When $f$ is a function on a set $A$, the notation: $\arg\max_{x\in A} f(x)$
denotes the set of elements of $A$ for which $f$ attains its maximum value. This set may be empty, for example, if $f(x)=x$ and $A=(0,1)$, then $f$ has no maximum on $A$, so:
$$\arg\max_{x\in (0,1)} f(x) = \emptyset$$
However, $f$ always has a supremum (that can be $\infty$ if $f$ is unbounded), so apparently we can define an "argument-supremum". In this case, this would be:
$$\arg\sup_{x\in (0,1)} f(x) = \{1\}$$
Can this "arg sup" operator be defined formally?

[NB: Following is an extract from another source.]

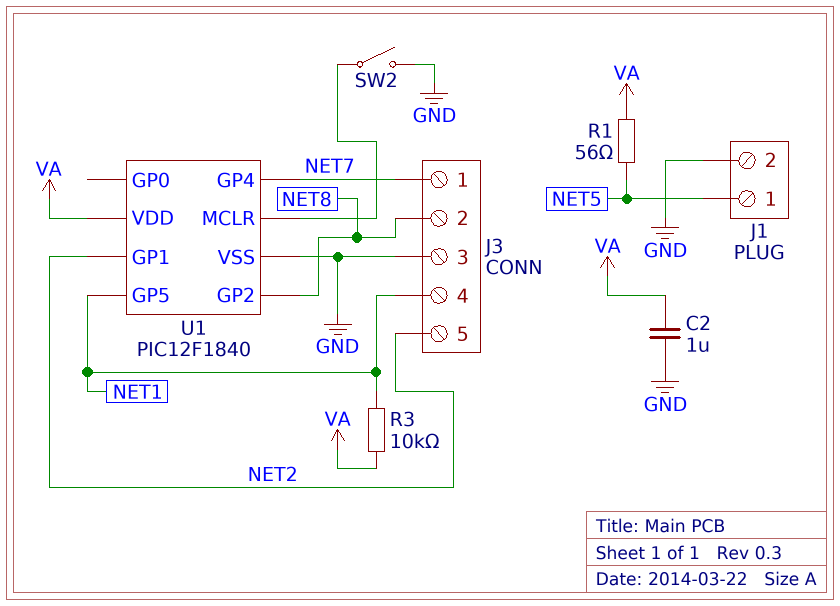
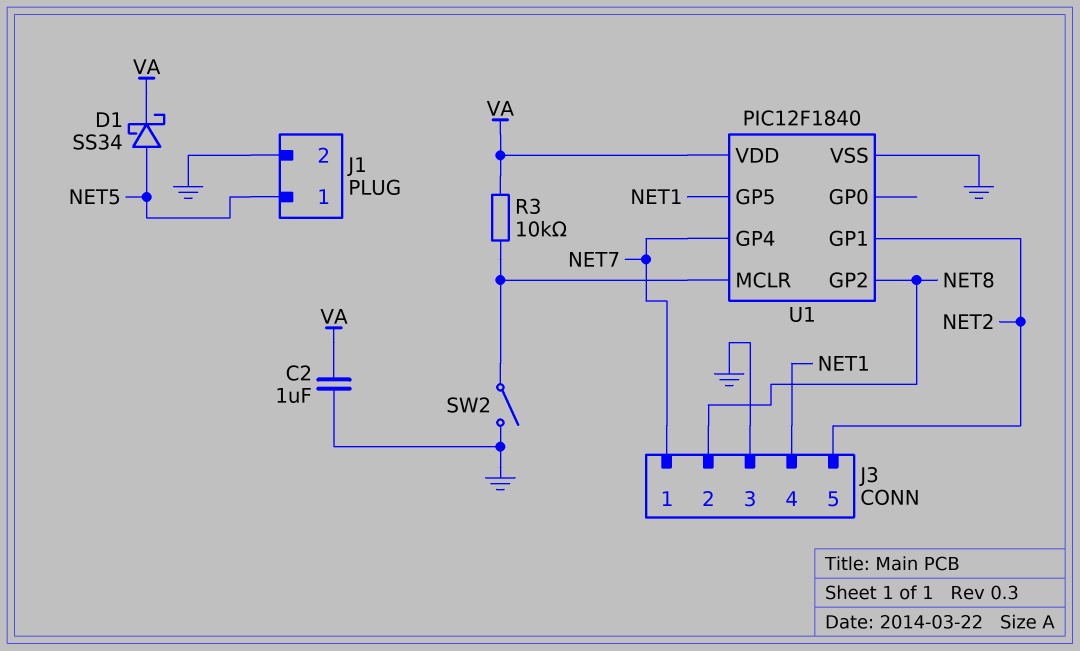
D1: none -> schottky SS34 (A NET5, K VA)
R1: 56 (NET5, VA) -> none
R3: 10k (NET1, VA) -> 10k (U1/MCLR, VA)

I thought to define it in the following way:
$$\arg\sup_{x\in A} f(x) = \arg \max_{x\in \text{closure}(A)}f(x)$$
Is this definition meaningful? Is it used anywhere in mathematics?
Best Answer
I think the main problem is not non-closedness but non-compactness. Consider $f(x) =-e^x$. Its supremum is zero, but the function is nowhere zero. However, as every supremum, you can approximate its supremum by function values, i. e. there is a sequence $x_n$ such that $f(x_n) $ converges to 0, but the sequence itself does not converge. This problem would not occur if the base set would be compact. Taking some compactification of the base set may do the trick, but the problem is that you need to ensure some continuity of the extension of the function to the compactification.